La storia si ambienta per la maggior parte del tempo all’interno della Craton, e mentre seguiamo il viaggio senza ritorno di Tabitha e dei suoi colleghi attraverso le ere (i capitoli si suddividono in giorni trascorsi dalla partenza ed epoche preistoriche, dandoci sempre una chiara indicazione temporale) la tensione e lo stress cominciano a salire, mettendo i membri dell’equipaggio gli uni contro gli altri e, soprattutto, contro la protagonista, col rischio di sabotare la missione e condannare l’umanità. Mentre leggevo non ho potuto fare a meno di pensare alle future missioni su Marte e sul fatto che i coloni saranno costretti, loro malgrado, a restare sul pianeta per sempre. Quale deve essere l’impatto psicologico di una simile condizione?

Tornando a noi e volendo cercare l’immancabile difetto, forse le prime pagine sono un po’ troppo didascaliche: è abbastanza evidente che si stia presentando il contesto ai lettori, quando sarebbe bastato uno sforzo in più per legittimare l’info-dumping (il mio suggerimento: considerato che il diario viene ritrovato in una capsula del tempo, Tabitha avrebbe potuto allegare una nota aggiuntiva al resto della documentazione).

Un problema di minore importanza è la presenza di alcuni typo, che non intaccano la lettura e anzi potrebbero essere attribuiti alla stessa protagonista (cosa che tra l’altro viene commentata scherzosamente dallo stesso Viscusi). Quello su cui invece non soprassiedo è il fatto che la nomenclatura binomia delle specie descritte nel diario è trascritta a volte con entrambe le iniziali MAIUSCOLE, quando la regola vigente è che l’epiteto debba andare in minuscolo (ES. Homo sapiens), un errore che sembra banale, ma che una biologa come Tabitha non dovrebbe commettere.

Menzione a parte va alle illustrazioni di Operti, molto dettagliate e accompagnate da schede descrittive delle creature che incontriamo durante la storia (tutti mammiferi o proto-mammiferi, “i dinosauri sono sopravvalutati” come cita uno dei personaggi). Uno dei maggiori pregi di questo volume sta proprio nella sua capacità di integrare alla narrazione anche l’esperienza dei libri sulla preistoria che guardavamo da bambini, senza peccare né da una parte né dall’altra. Non avrete in sostanza l’impressione che la storia abbia fretta di finire e neppure che le schede illustrate siano state aggiunte come dozzinale supplemento.

All’inizio della recensione ho accennato che Moscabianca è una casa editrice apprezzata da molti, ma stavolta ha superato sé stessa, confezionando un must-have che qualunque appassionato di paleontologia dovrebbe scoprire. E una pietra miliare per le pubblicazioni che usciranno da qui al futuro.

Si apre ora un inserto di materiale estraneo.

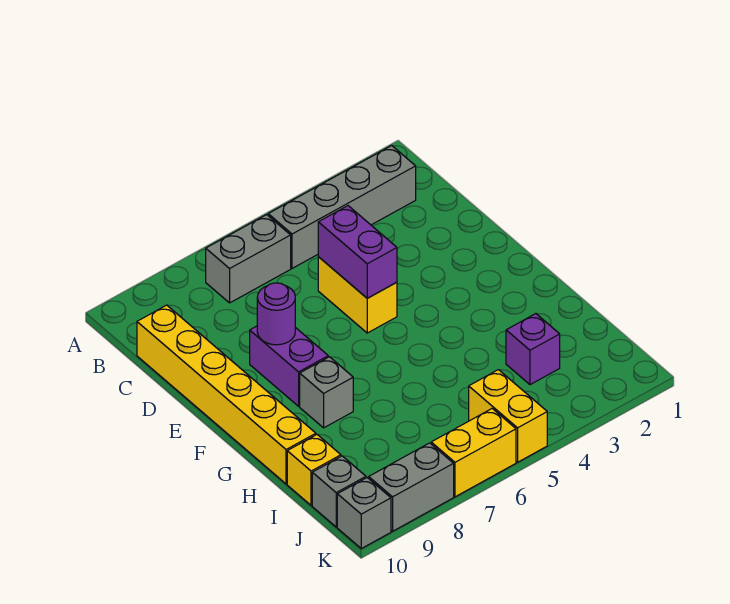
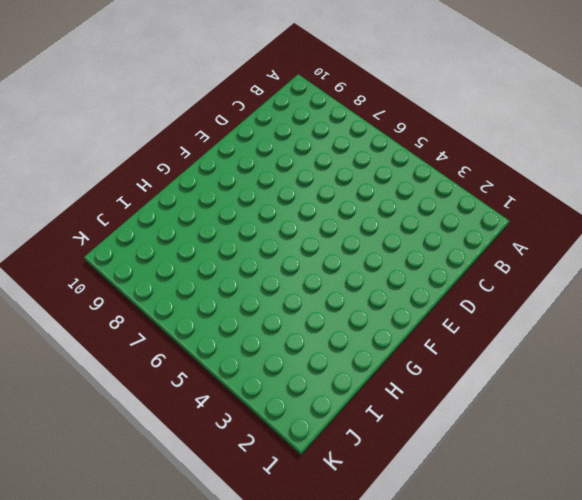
none -> grey brick B2:B5 level 1
none -> grey brick B6:B7 level 1
none -> yellow brick C10:H10 level 1

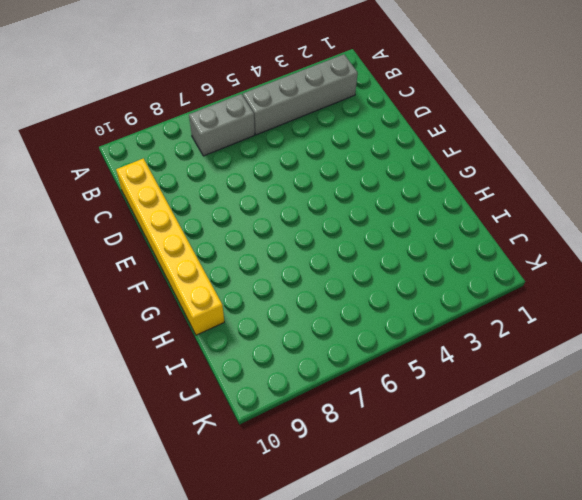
none -> yellow brick D5:E5 level 1
none -> purple brick E8:F8 level 1
none -> grey brick G8 level 1

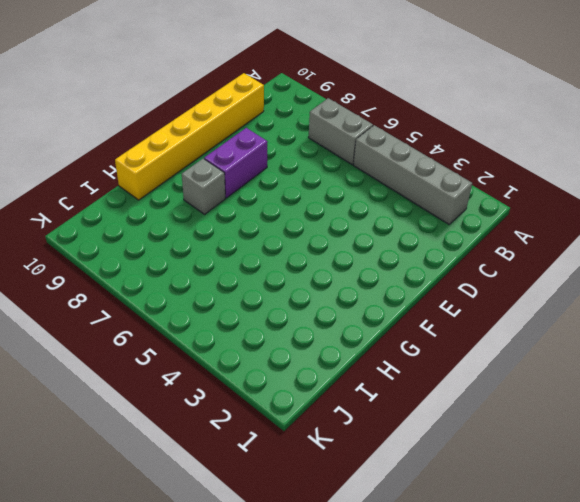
none -> yellow brick D5:E5 level 1
none -> purple brick I3 level 1
none -> yellow brick I10 level 1

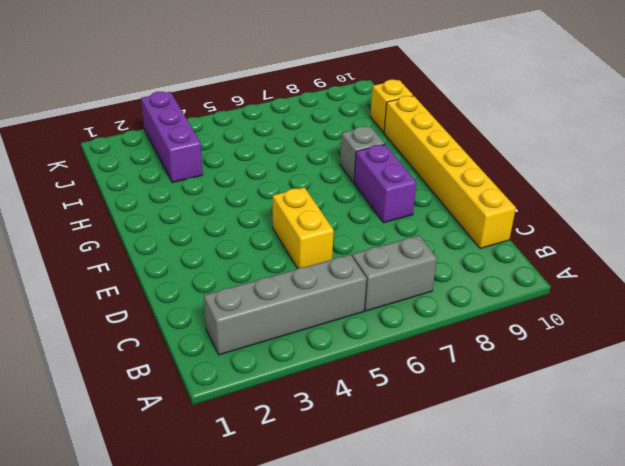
purple brick I3:K3 level 1 -> purple brick I3 level 1
none -> yellow brick J5:K5 level 1
none -> grey brick J10 level 1
none -> yellow brick K6:K7 level 1

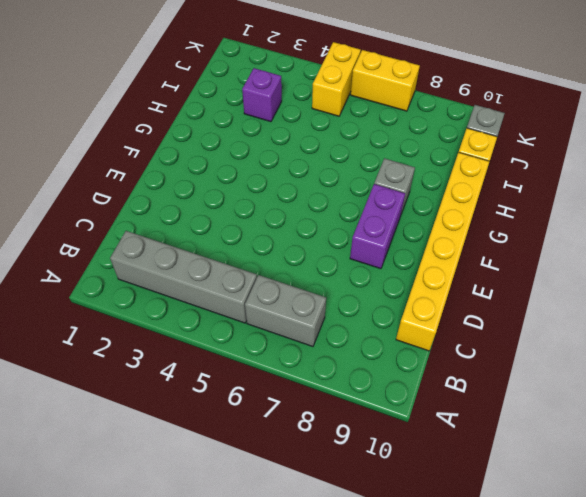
none -> yellow brick D5:E5 level 1
none -> grey brick K8:K9 level 1
none -> grey brick K10 level 1

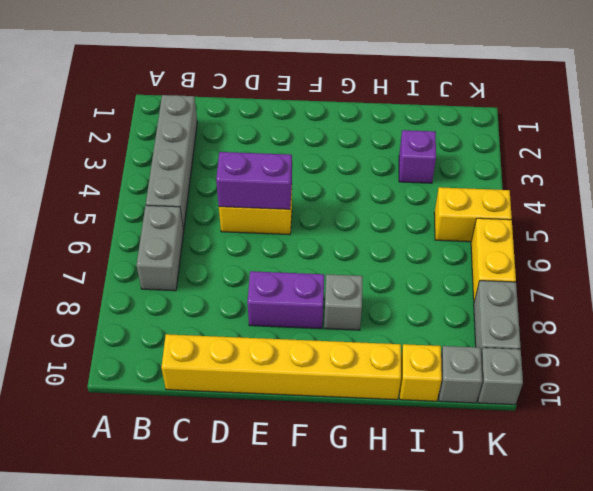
none -> purple round brick E8 level 2

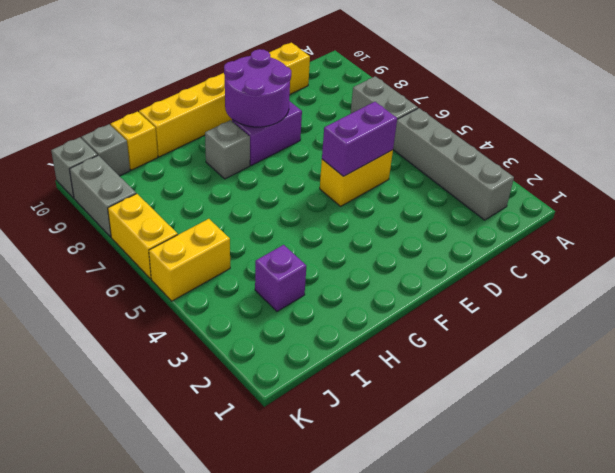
purple round brick E8:F9 level 2 -> purple round brick E8 level 2

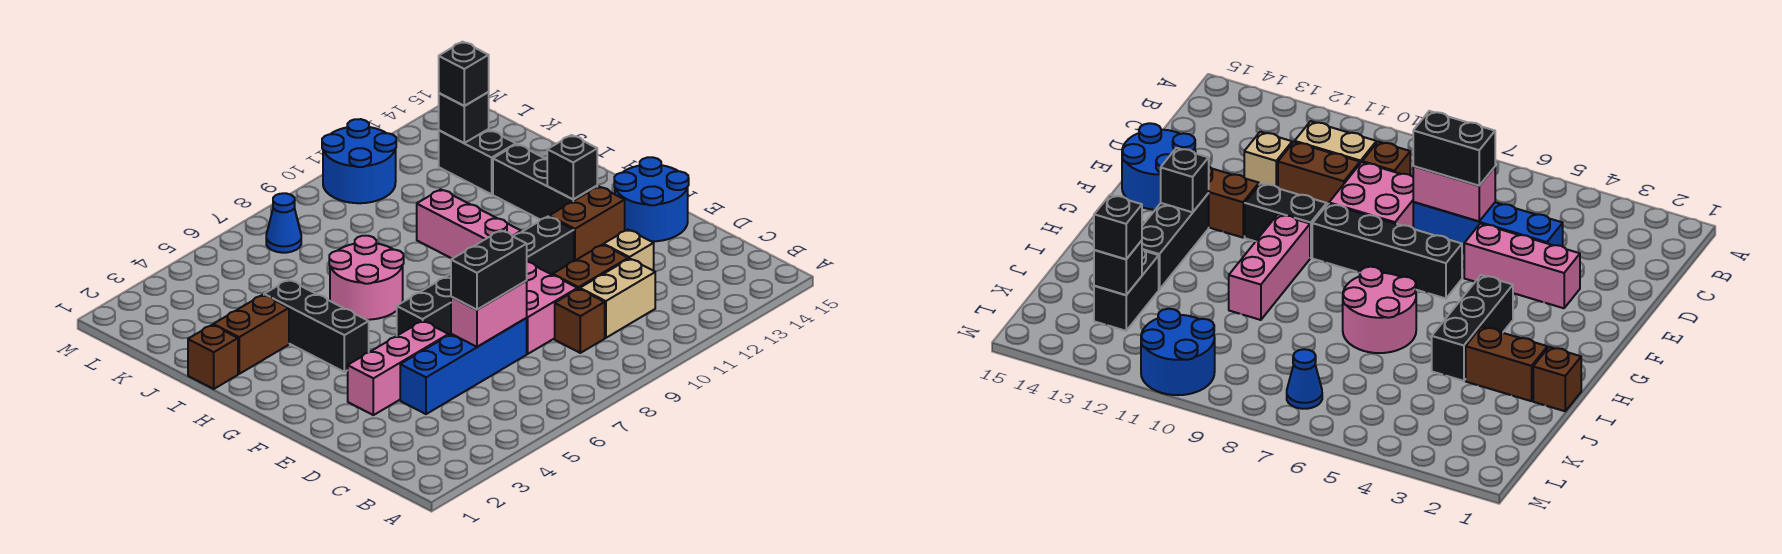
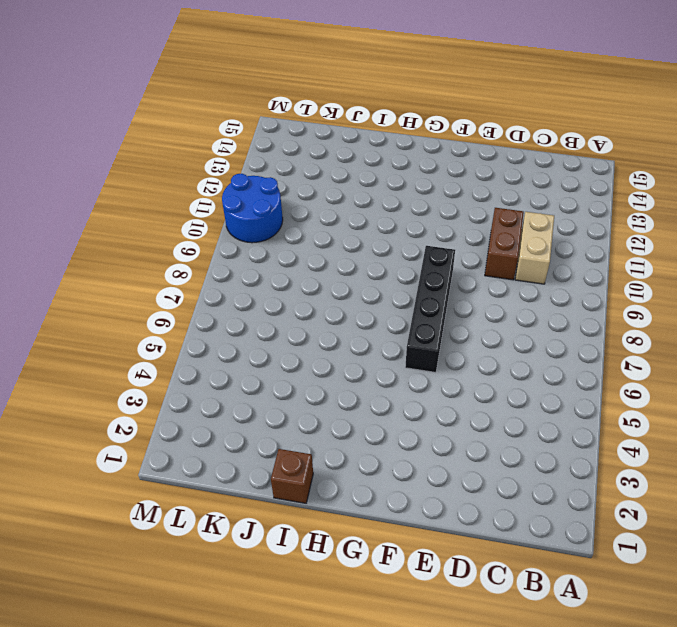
none -> brown brick C9 level 1
none -> blue brick D4:D7 level 1
none -> pink brick D8:E9 level 1

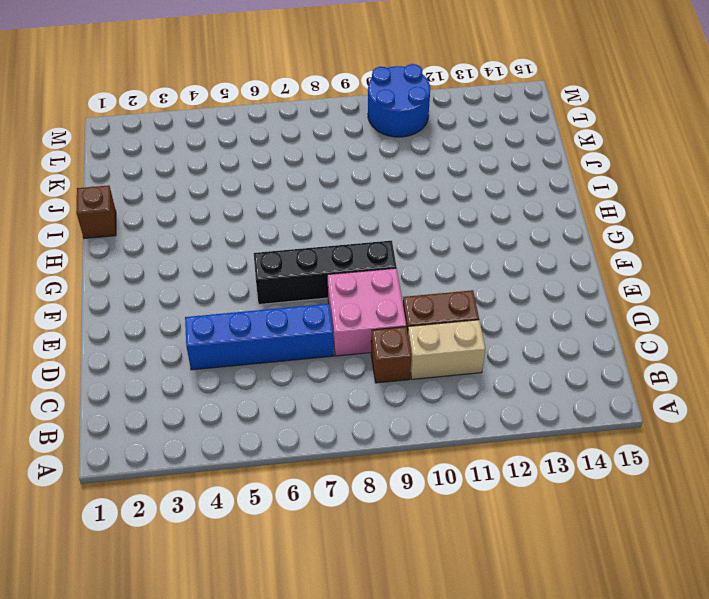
none -> tan brick D12 level 1
none -> pink brick E3:E5 level 1
none -> blue round brick E14:F15 level 1

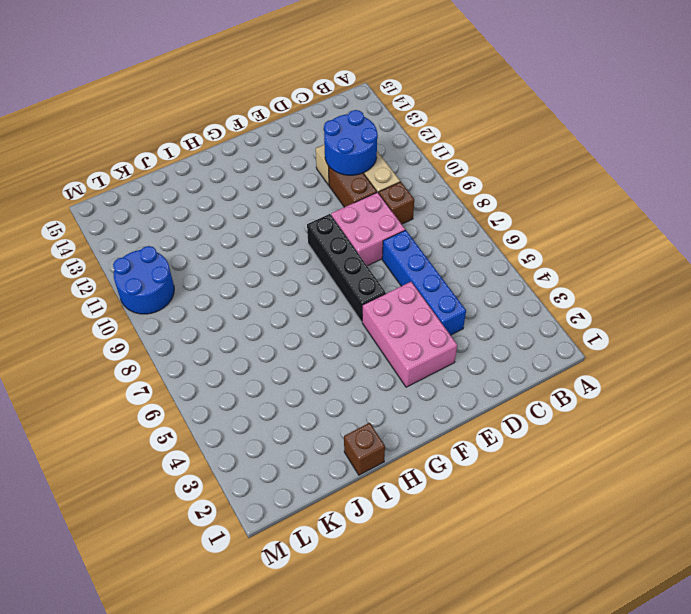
blue round brick C11:D12 level 2 -> blue round brick E14:F15 level 1
pink brick E3:F5 level 1 -> pink brick E3:E5 level 1
none -> black brick F10:F11 level 1
none -> brown brick F12:F13 level 1
none -> black brick G4:I4 level 1

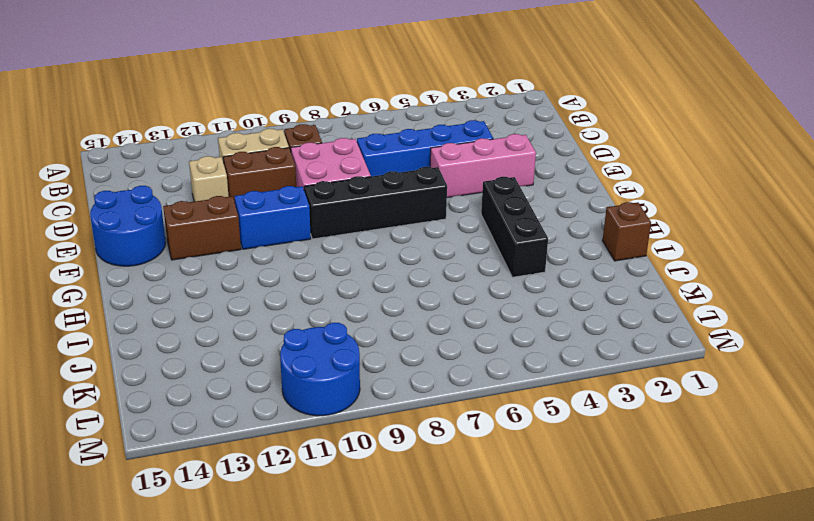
blue brick F10:F11 level 1 -> black brick F10:F11 level 1
none -> pink brick G10:I10 level 1
none -> black brick G13:I13 level 1
none -> pink round brick H6:I7 level 1

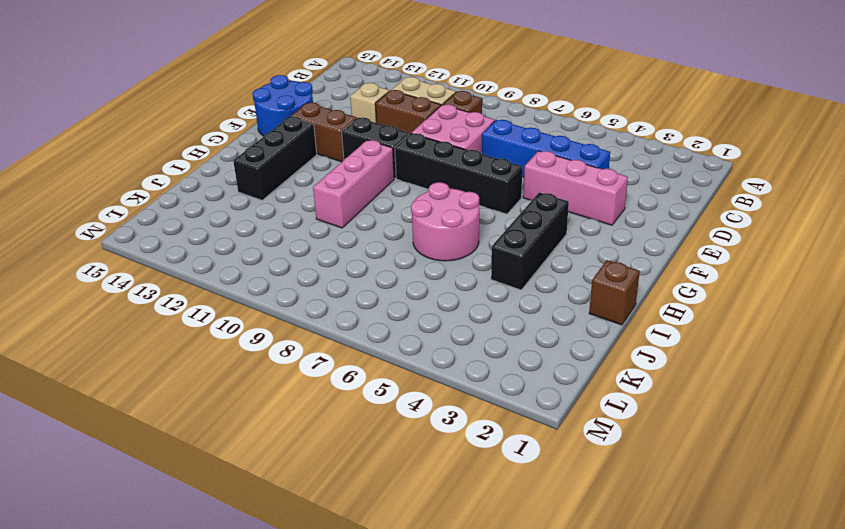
none -> brown brick I2:I3 level 1
none -> black brick J13:K13 level 1
none -> blue cone L7 level 1

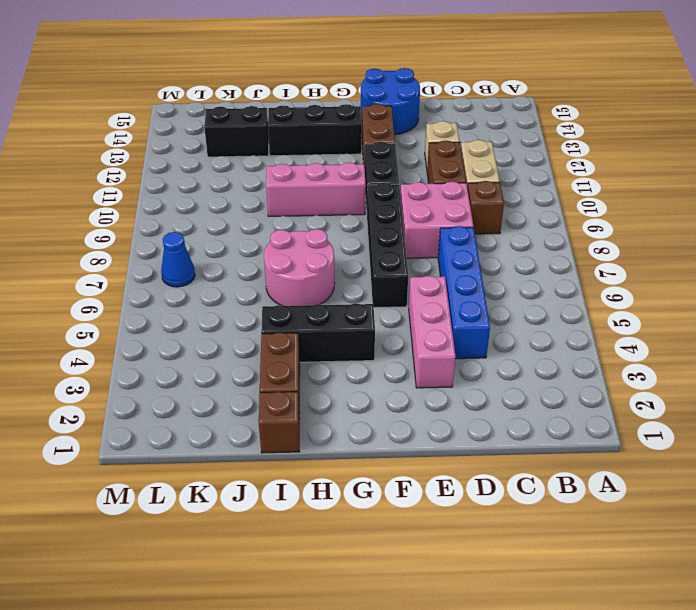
none -> blue round brick L10:M11 level 1
none -> pink brick D6:D7 level 2
none -> black brick G13 level 2

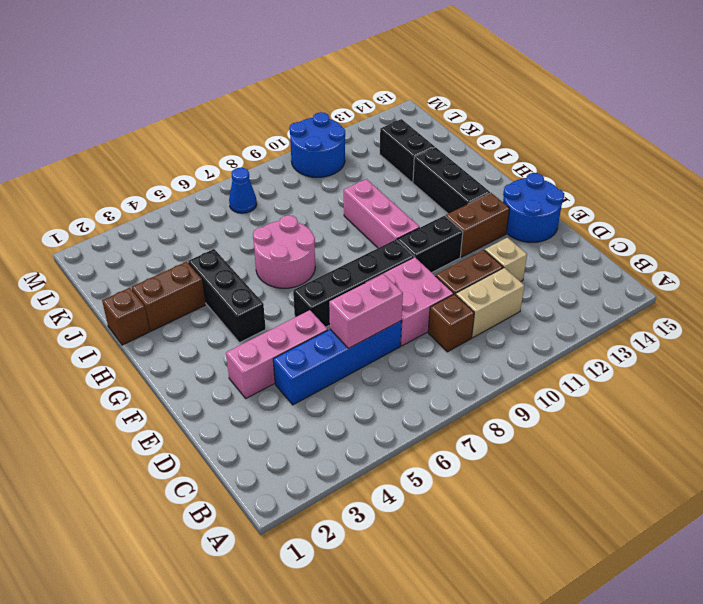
none -> black brick G13 level 2
none -> black brick K13 level 2
none -> black brick D6:D7 level 3

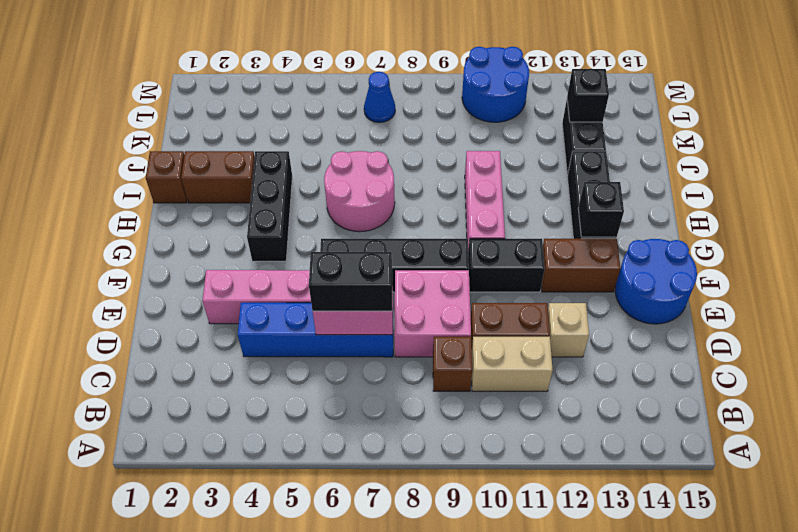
none -> black brick K13 level 3

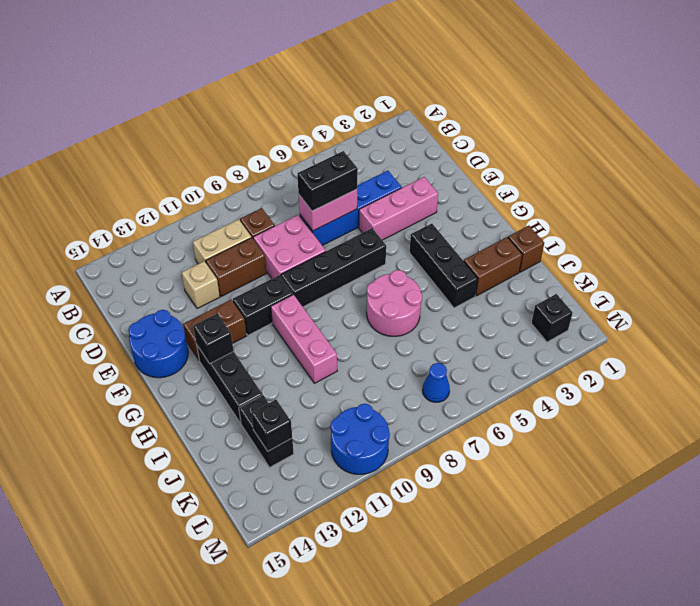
black brick L2 level 1 -> black brick K13 level 3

LINK AL LIBRO: Diario dal Tempo Profondo


IDEE: Un libro illustrato che è anche un diario di viaggio e un ottimo esempio di narrativa italiana. L’edizione è di pregevole fattura e curata in ogni dettaglio.

STILE: L’autore si serve di un efficace Mostrato nonostante l’impostazione da diario. C’è qualche passaggio in Raccontato e alcuni spiegoni al servizio del lettore, ma non penalizzano più di tanto la fruizione.

INTRECCIO: La trama non brilla per complessità di sviluppo, ma segue con dovizia la struttura in tre atti dell’arco di trasformazione e coinvolge il lettore dall’inizio alla fine.

VOTO SOGGETTIVO: Lo consiglierei anche solo per supporto a queste iniziative editoriali, ma il libro, come avete potuto vedere, trasuda passione e impegno.